I’m not letting design schools off the hook either. While design students fared much better than their MBA counterparts that Saturday afternoon, I should point out that only the winning team from the Institute of Design at IIT actually charged a fee for the service they developed (a fact that was not overlooked by my final-round co-judge Ray Chun, the senior vice president of retail banking at TD). Some competitors were able to offer a vague notion that their ideas would generally create economic value, but crisp articulations of a profit model and underlying assumptions were hard to come by.

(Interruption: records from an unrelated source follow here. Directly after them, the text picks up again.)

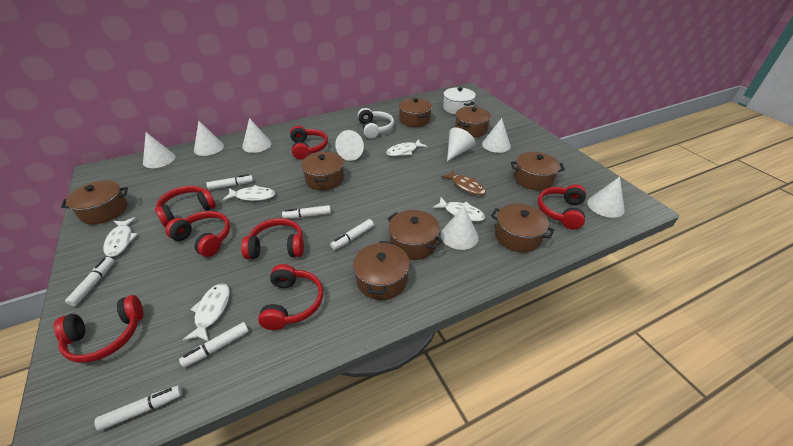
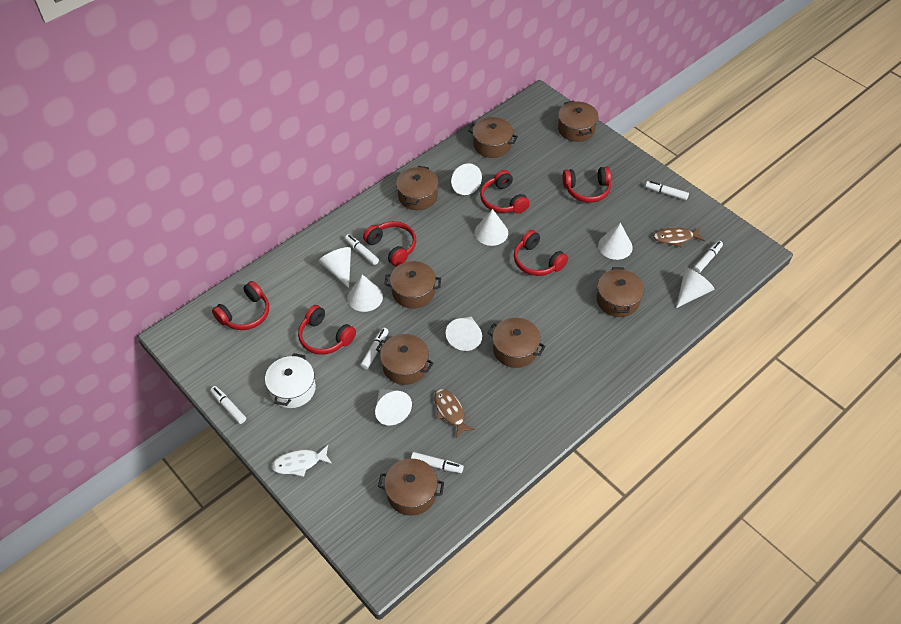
brown fish: 1 -> 2
red headphones: 7 -> 6
white fish: 5 -> 1
white headphones: 1 -> 0

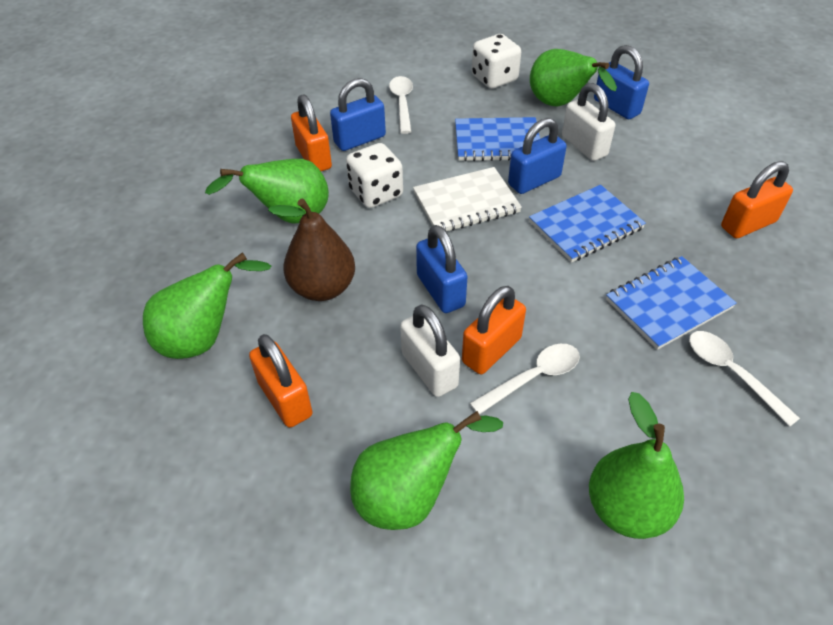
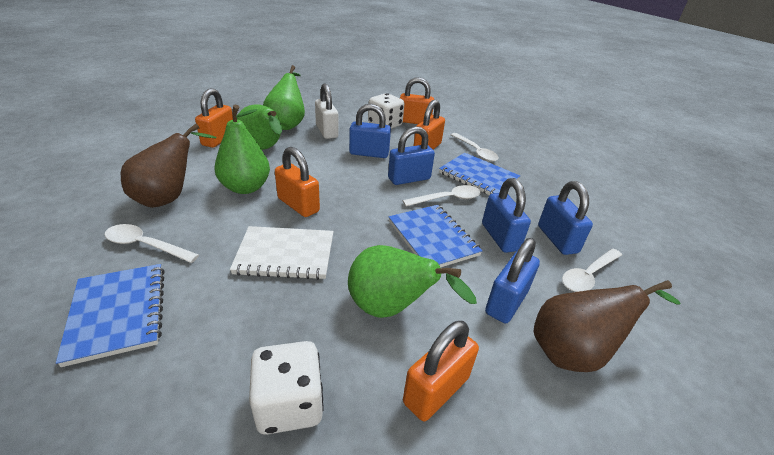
blue padlock: 4 -> 5
brown pear: 1 -> 2
green pear: 5 -> 4
orange padlock: 4 -> 5
white padlock: 2 -> 1
white spoon: 3 -> 4

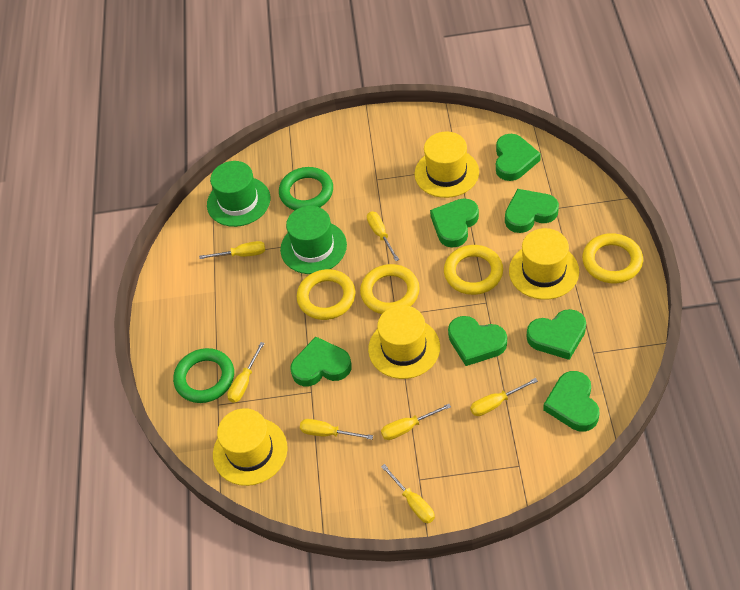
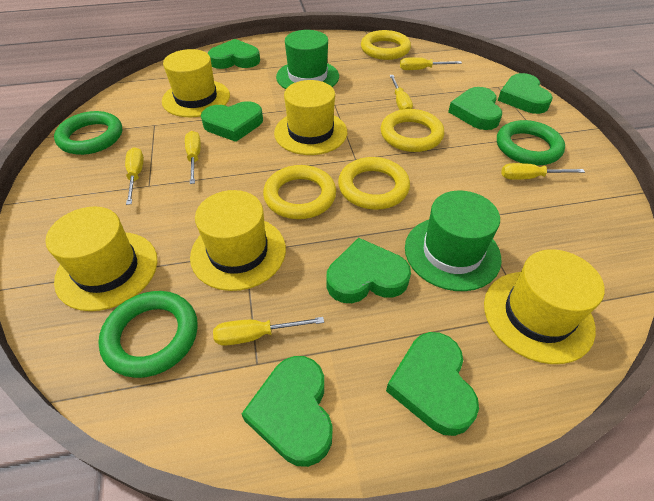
green ring: 2 -> 3
yellow hat: 4 -> 5
yellow screwdriver: 7 -> 6

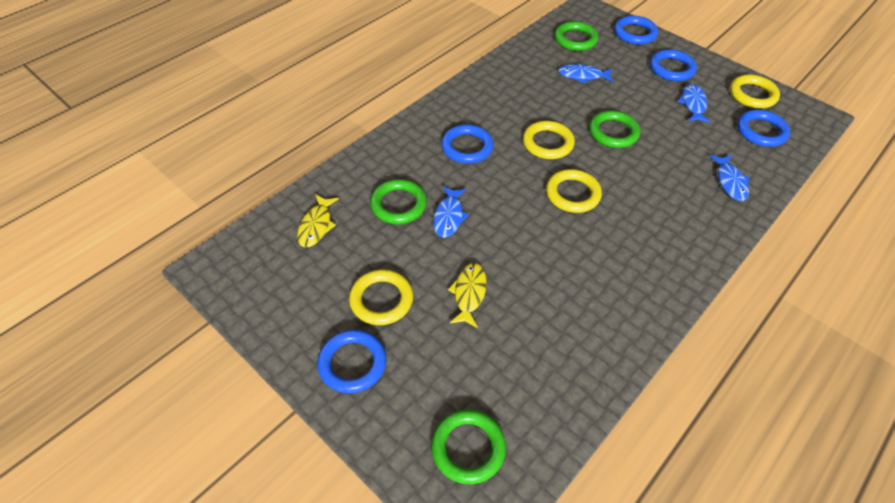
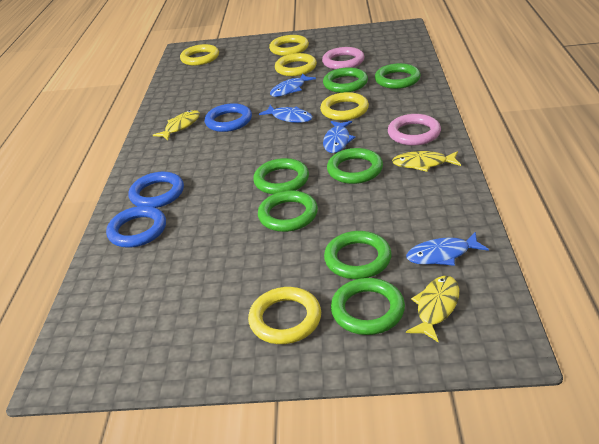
blue ring: 5 -> 3
green ring: 4 -> 7
pink ring: 0 -> 2
yellow fish: 2 -> 3
yellow ring: 4 -> 5

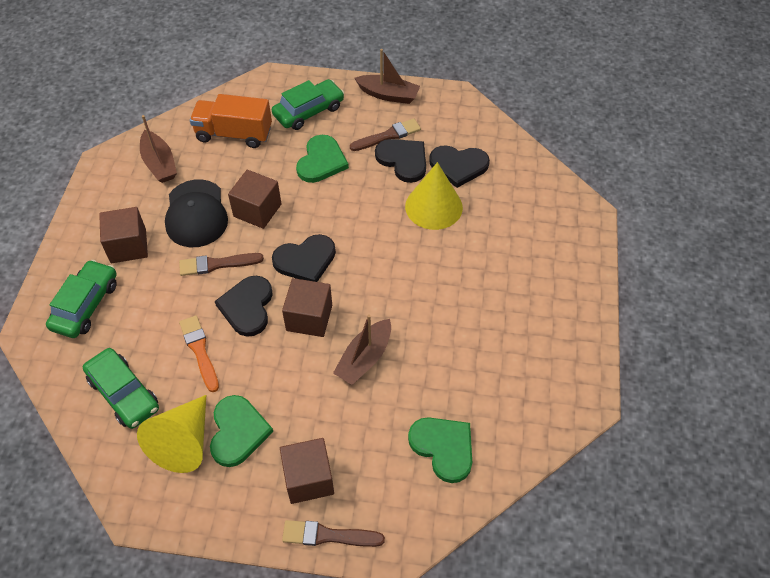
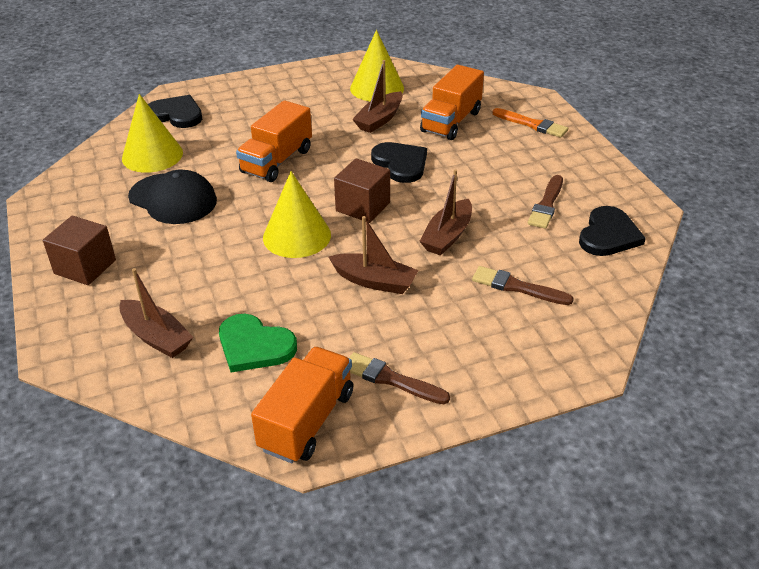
black heart: 4 -> 3
brown boat: 3 -> 4
brown cube: 4 -> 2
green car: 3 -> 0
green heart: 3 -> 1
orange truck: 1 -> 3
yellow cone: 2 -> 3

And I was less than impressed with the business-thinking skills of designers the following Monday morning, when I interviewed 10 of them at the Institute of Design in Chicago for jobs at Doblin. To most candidates, I asked of the ideas they presented in their portfolios, "But how does it make money? Who will pay for that? How much would you need to sell to be profitable?" and was met with far too many blank expressions when I did so. Design schools have a long way to go to integrate good business thinking into their programs. In order to make their value known to the world, designers need to speak the language of business—that’s where great ideas get funded and developed. Design education needs as much of an overhaul as business education if we are to benefit from the talents of design thinkers in the business world.
I hope that we see meaningful reinvention of both design and business education so that the business world can realize the true value of design thinking. Until that happens, Rotman’s Business Design Club would be wise to require challenge teams to comprise both designers and MBAs. At least it would level the playing field, and it may improve the educational experience for both—assuming each can decipher what the other is saying.